Ducks Unlimited and numerous partners invested $1.4 million to protect, enhance or restore 1,447 acres of wetland and grassland habitat in Iowa in 2020, greatly improving water quality and wildlife habitat.
The milestones in 2020 were achieved with field staff taking extra precautions and using creative solutions due to the COVID-19 pandemic. The acres conserved added to a sizeable historical investment in Iowa. Over the last 30 years, Ducks Unlimited has conserved more than 80,000 wetland and grassland acres across the state, investing more than $33 million in wetland habitats.

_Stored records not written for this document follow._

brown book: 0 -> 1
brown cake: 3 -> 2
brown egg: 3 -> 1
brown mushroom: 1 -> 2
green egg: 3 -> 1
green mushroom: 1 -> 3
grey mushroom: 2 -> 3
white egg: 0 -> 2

Numerous partners contributed to the projects, with funding from the Andrea Waitt Carlton Family Foundation, corporate partners such as Microsoft and Nestlé Purina and federal programs such as the North American Wetlands Conservation Act.
“Nearly 90% of Iowa’s wetlands have been lost due to human development,” said Mike Shannon, DU regional biologist for Iowa. “Our landscape-level conservation efforts help more than ducks. Wetlands benefit local residents by reducing flooding risk, improving water quality and boosting the economy.”

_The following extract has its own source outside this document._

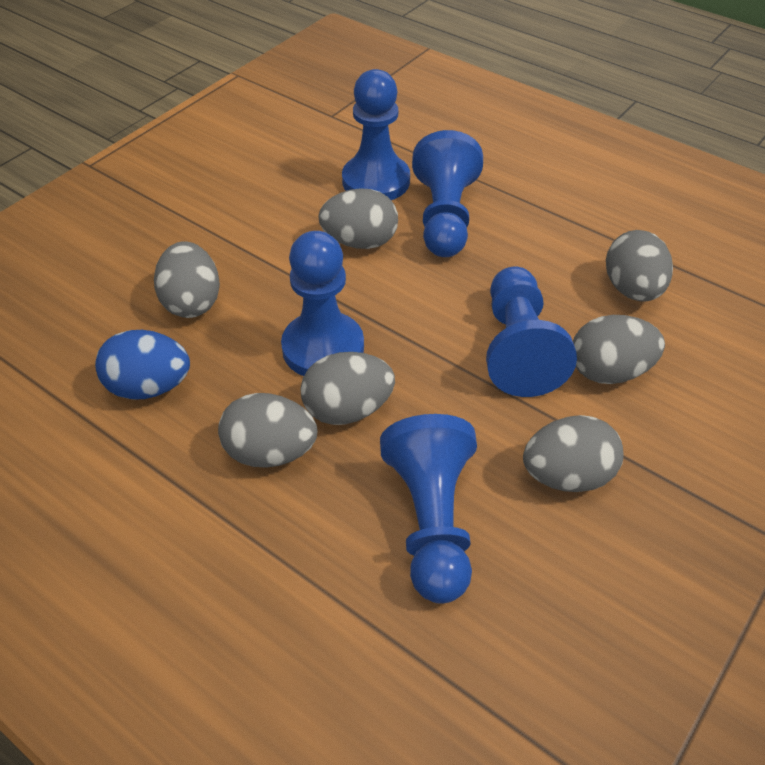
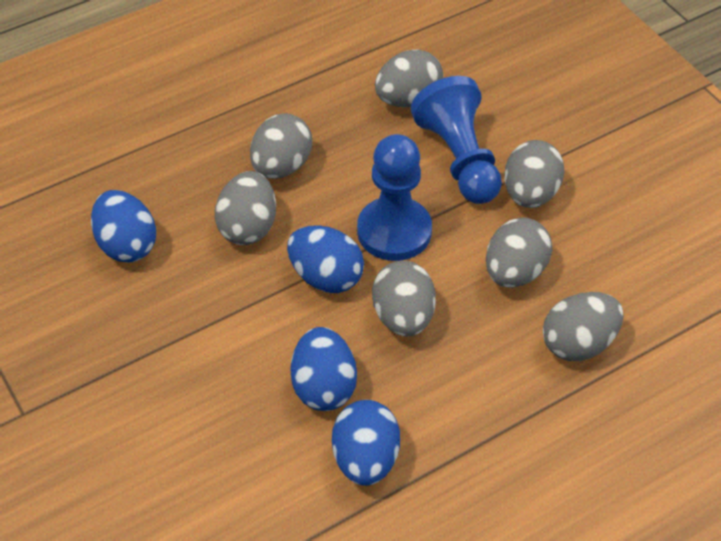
blue egg: 1 -> 4
blue pawn: 5 -> 2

Highlights from 2020 include:
- Significant statewide partnership – Iowa has developed a Nutrient Reduction Strategy goal of 45% reduction in nitrogen entering waterways. To achieve that goal, Ducks Unlimited and the Iowa Department of Agriculture and Land Stewardship entered into a three-year, $1.6 million agreement to identify, plan and design wetlands across the Prairie Pothole Region. The agreement builds on years of successful conservation actions by DU.
- Klum Lake – DU’s Big Rivers Initiative in Iowa took a major step forward recently with the completion of the Klum Lake Enhancement project near Wapello. This project replaced a dilapidated water-control structure on the outlet of the lake and greatly improved the DNR’s ability to manage wetland habitat.
- Chain of Lakes Wildlife Management Area – DU and the Iowa Department of Natural Resources recently enhanced a 90-acre oxbow wetland on Chain of Lakes Wildlife Management Area near Palo. The project installed new water-management structures and repaired previous flood damage to improve habitat within the Cedar River floodplain.